On March 12, 2015, Tessa Danelesko, coordinator of the B.C. Cetacean Sightings Network, and Bailey Eagan, research analyst with the Vancouver Aquarium’s Marine Mammal Research Program, set off to find killer whales in Burrard Inlet. They had received word of a rare event: whales very close to the city of Vancouver. They set off to find the group and collect valuable photographic data that could help identify who these whales were and the reason behind their exceptional visit.

How did you first hear about the killer whales, and what was your initial reaction?

TD: I answered a call from George Papafilis, an observer who phoned the Sightings Network hotline. George was watching the whales swim under the Second Narrows Bridge at that exact moment. His call was great because it was timely and descriptive – exactly what we hope for when whales, dolphins and porpoises are near Vancouver. I am very thankful for George’s call; the day wouldn’t have been the same without it!

What did you do to try and find the whales?

TD: As I was on the phone with George, my colleagues were gathering the equipment we needed, including an SLR camera with a large lens, binoculars and keys for the Marine Mammal Research Program truck. We then drove through East Vancouver, stopping at vantage points like the Vancouver Convention Centre, Crab Park at Portside and Burrard View Park to look and listen for the whales.

BE: As Tess drove to the various points, I kept my eyes locked on the water. I was looking for any sign of the whales whether it was a blow, a fin, unusual splashes, changes in boat traffic, a crowd of people on the shore – anything. These whales can move fast and we were determined not to miss them.

Killer whale research at the Vancouver Aquarium

Bailey keeps an eye out for killer whales.

What part of the experience were you most surprised about?

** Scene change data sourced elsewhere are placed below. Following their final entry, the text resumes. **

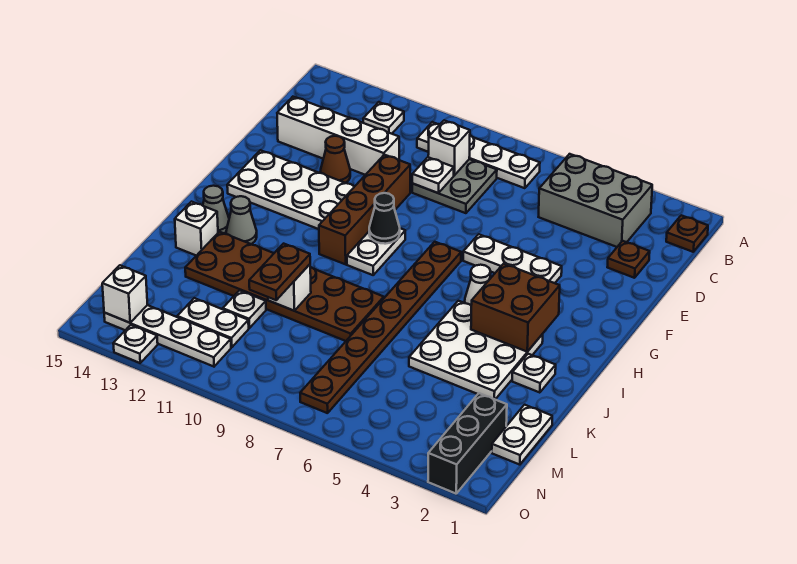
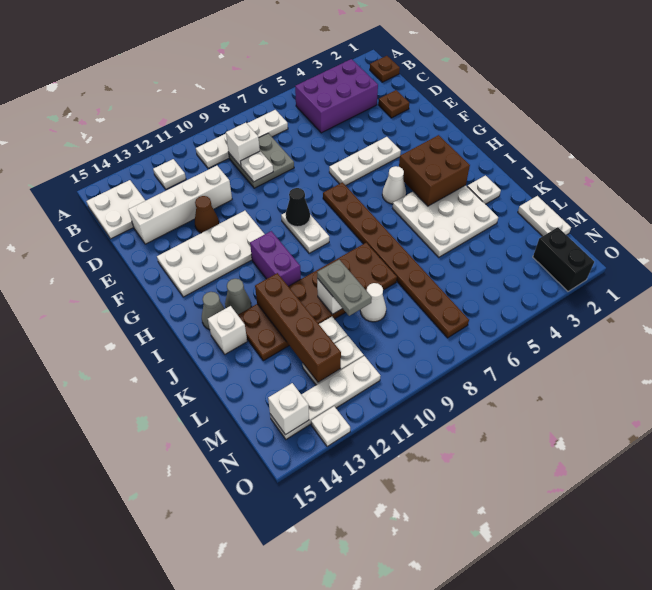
grey brick B3:C5 level 1 -> purple brick B3:C5 level 1
none -> white plate B14:C15 level 1
brown brick E10:H10 level 1 -> brown brick J12:M12 level 2
none -> purple brick H11:I11 level 1
brown plate K10:L10 level 3 -> grey plate K10:L10 level 3
none -> white cone L9 level 1
black brick M2:O2 level 1 -> black brick N2:O2 level 1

TD: I am continually amazed by the way people come together in these situations to help us try and find the whales. Members of the public would see us and ask if they could help keep a lookout, without even initially knowing what we were searching for! Colleagues with the Marine Mammal Research Program were also very helpful in contacting various marine organizations to ask if they had seen or heard anything.

BE: As seen with this experience, something that will never fail to take me by surprise is the unpredictability of wildlife. You truly never know what you are going to see. When I woke up that morning I definitely didn’t expect to be observing killer whales in Burrard Inlet later that day.

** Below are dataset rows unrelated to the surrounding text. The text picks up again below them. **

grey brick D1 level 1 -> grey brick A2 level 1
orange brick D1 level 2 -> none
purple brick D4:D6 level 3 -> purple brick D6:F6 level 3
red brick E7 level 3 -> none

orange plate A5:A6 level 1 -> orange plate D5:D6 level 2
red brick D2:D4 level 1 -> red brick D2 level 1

Killer whales in Burrard Inlet Vancouver

Killer whales in the Burrard Inlet make for an exciting day for Aquarium researchers.

What was the highlight of the day?

TD: Getting out on the water is one of the best parts of working in cetacean research. While Bailey and I were trying to spot the whales from land, we got in touch with the Vancouver Police Department’s Marine Unit, which generously offered to take us out on their vessel. They were incredibly accommodating, helpful and enthusiastic about finding the whales.

BE: It was great to see the excitement these killer whales caused not only for us, but for many Vancouver residents. Large groups of people were stopped on the seawall, watching as the killer whales passed through, a sight I am sure they were not expecting to see that day!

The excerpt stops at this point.